On Sat, Feb 25, 2017 at 6:43 PM, Jeff Layton <jlayton@xxxxxxxxxx> wrote:
> Cephfs can get cap update requests that contain a new epoch barrier in
> them. When that happens we want to pause all OSD traffic until the right
> map epoch arrives.
>
> Add an epoch_barrier field to ceph_osd_client that is protected by the
> osdc->lock rwsem. When the barrier is set, and the current OSD map
> epoch is below that, pause the request target when submitting the
> request or when revisiting it.

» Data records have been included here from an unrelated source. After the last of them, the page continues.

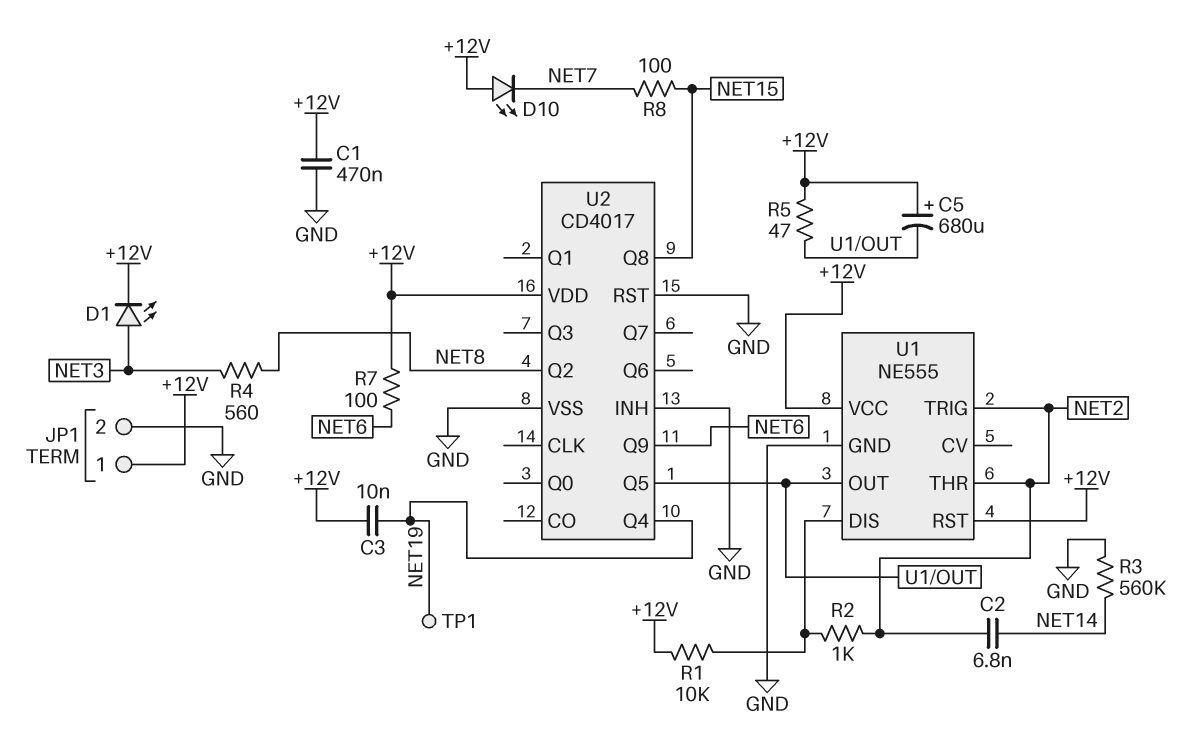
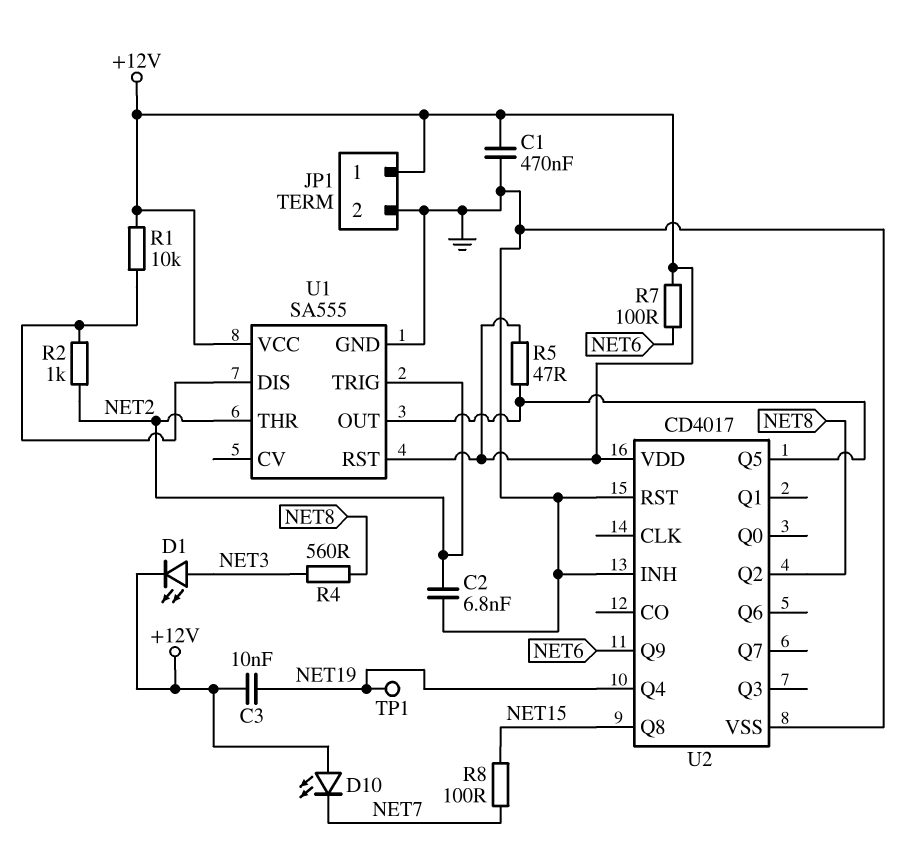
C2: 6.8nF (NET2, NET14) -> 6.8nF (GND, NET2)
C5: 680uF (plus +12V, minus U1/OUT) -> none
R3: 560k (GND, NET14) -> none
U1: NE555 -> SA555

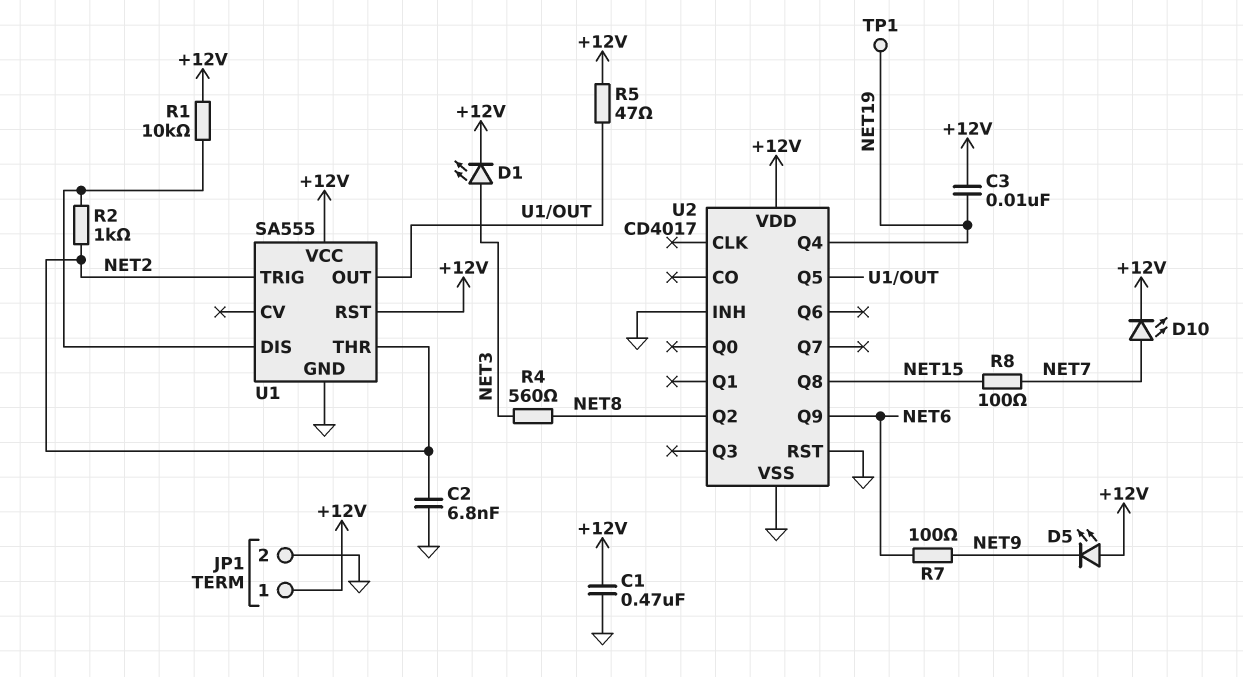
D5: none -> LED (A +12V, K NET9)
D10: LED (A +12V, K NET7) -> LED (A NET7, K +12V)
R7: 100 (+12V, NET6) -> 100 (NET6, NET9)

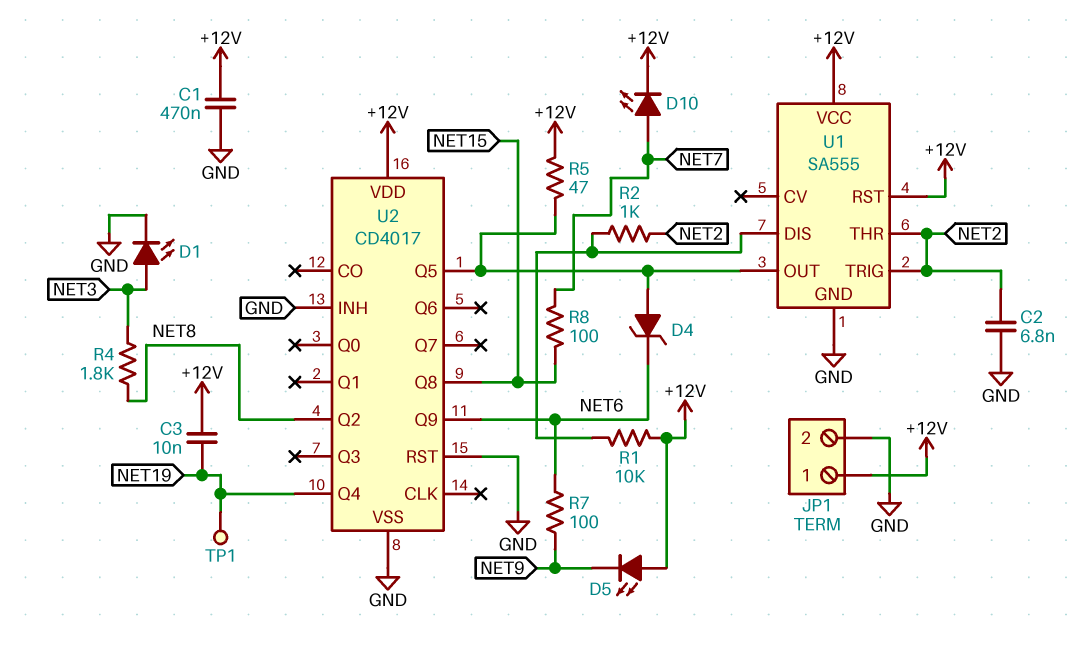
D1: LED (A NET3, K +12V) -> LED (A NET3, K GND)
D4: none -> zener (A U1/OUT, K NET6)
R4: 560 (NET3, NET8) -> 1.8k (NET3, NET8)

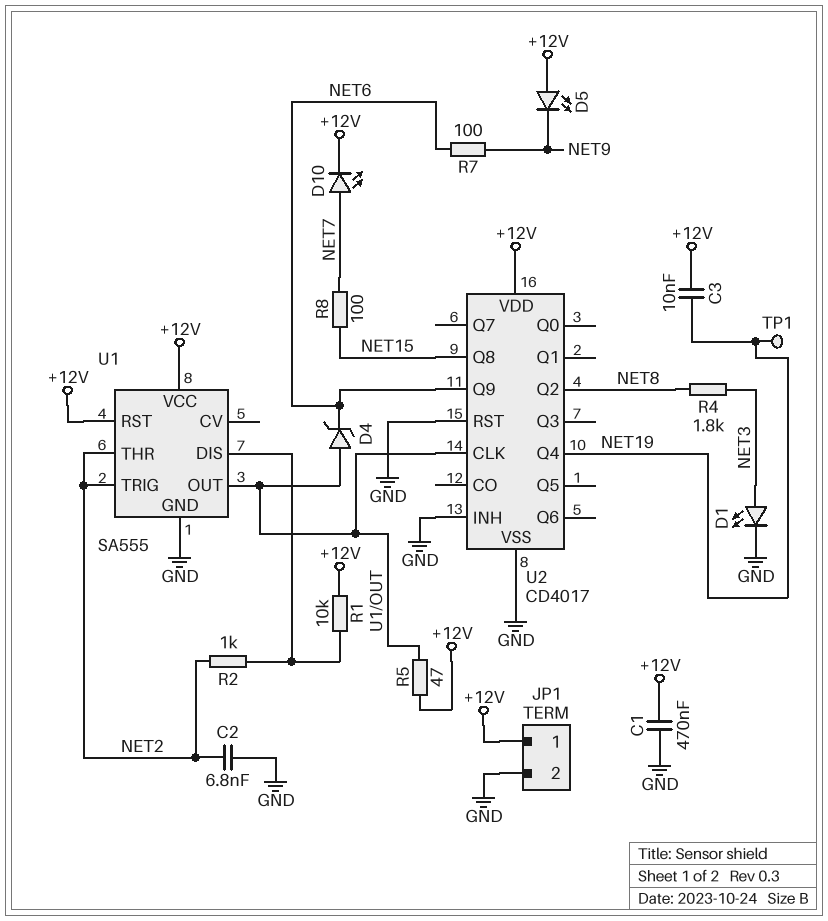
U2 pin CLK: none -> U1/OUT
U2 pin Q5: U1/OUT -> none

Add a way for upper layers (cephfs)
> to update the epoch_barrier as well.
>
> If we get a new map, compare the new epoch against the barrier before
> kicking requests and request another map if the map epoch is still lower
> than the one we want.
>
> If we end up cancelling requests because of a new map showing a full OSD
> or pool condition, then set the barrier higher than the highest replay
> epoch of all the cancelled requests.
>
> Signed-off-by: Jeff Layton <jlayton@xxxxxxxxxx>
> ---
>  include/linux/ceph/osd_client.h |  2 ++
>  net/ceph/osd_client.c           | 51 +++++++++++++++++++++++++++++++++--------
>  2 files changed, 43 insertions(+), 10 deletions(-)
>
> diff --git a/include/linux/ceph/osd_client.h b/include/linux/ceph/osd_client.h
> index 55dcff2455e0..833942226560 100644
> --- a/include/linux/ceph/osd_client.h
> +++ b/include/linux/ceph/osd_client.h
> @@ -266,6 +266,7 @@ struct ceph_osd_client {
>         struct rb_root         osds;          /* osds */
>         struct list_head       osd_lru;       /* idle osds */
>         spinlock_t             osd_lru_lock;
> +       u32                    epoch_barrier;

It would be good to include it in debugfs -- osdmap_show().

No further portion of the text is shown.